It’s an odd thing: Kris Kristofferson opened his debut album (1970) with the worst song he ever wrote, a self-righteous poke at the older generation called “Blame It on the Stones.” And then, on that same LP, comes “Me and Bobby McGee,” “For the Good Times,” “Sunday Mornin’ Coming Down” and “Help Me Make It Through the Night”—four of the greatest songs to emerge from that circa 1970 nexus of rock and country, all of them enduring as classics. With those four numbers, his career was assured.
Marking his 80th birthday this summer, Legacy has issued a 16-CD box set, The Complete Monument & Columbia Albums Collection, which covers his work through 1981. In addition to his first 11 studio albums, The Complete Collection includes three live albums and two discs of demos, outtakes and rarities.

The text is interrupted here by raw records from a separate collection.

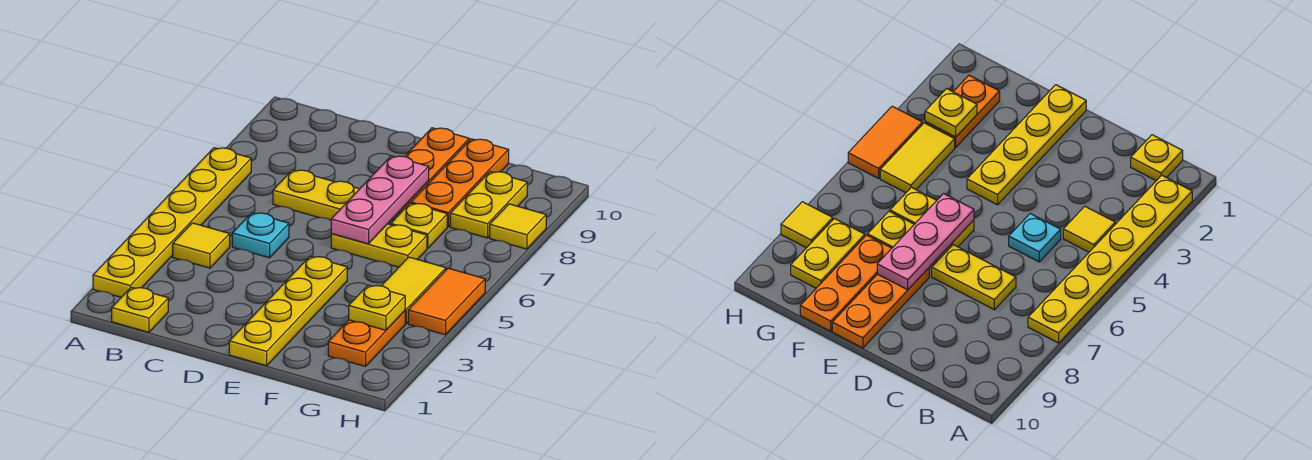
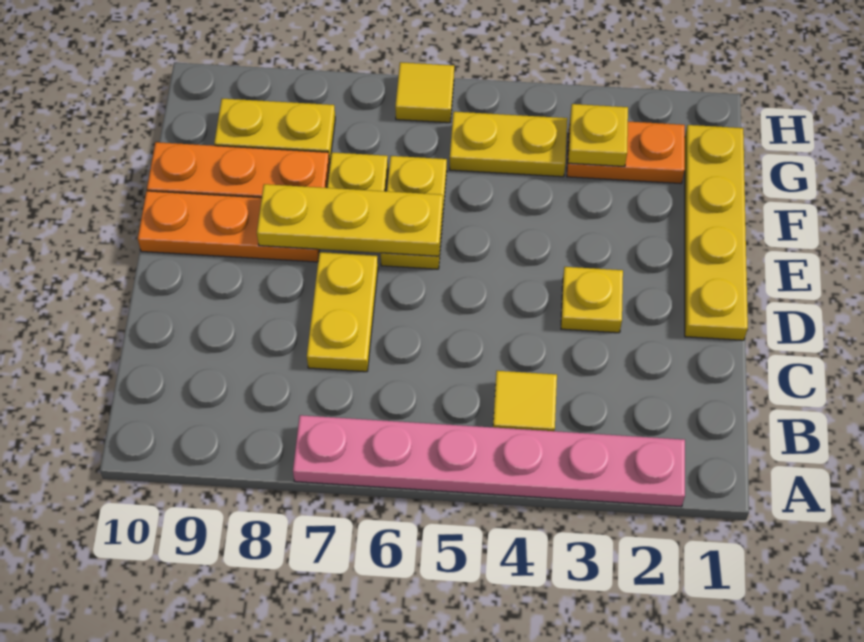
yellow plate A2:A7 level 1 -> pink plate A2:A7 level 1
yellow plate B1 level 1 -> yellow plate D3 level 1
cyan plate C5 level 1 -> none
yellow plate E1:E4 level 1 -> yellow plate D1:G1 level 1
pink plate E6:E8 level 2 -> yellow plate E6:E8 level 2
yellow tile G4:G5 level 1 -> yellow plate G4:G5 level 1
orange tile H4:H5 level 1 -> none
yellow tile H8 level 1 -> yellow tile H6 level 1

Early on there was a touch of Bob Dylan in his writing, notably on the rare single he recorded in 1966 and included on the “Extras” disc, a compilation of odds and ends. For the most part, Kristofferson drew from the spirit of the best country music from the Hank Williams era while being determined to drag Nashville, howling and punching, into the counterculture. Although he co-wrote a couple of songs with The Byrds’ Roger McGuinn on Spooky Lady’s Sideshow (1974), he gravitated more naturally to country than rock and pioneered the outlaw country movement that gained prevalence in the ’70s. Kristofferson’s lyrics expanded the scope of topics and perspectives and touched poetry in some of his best lines.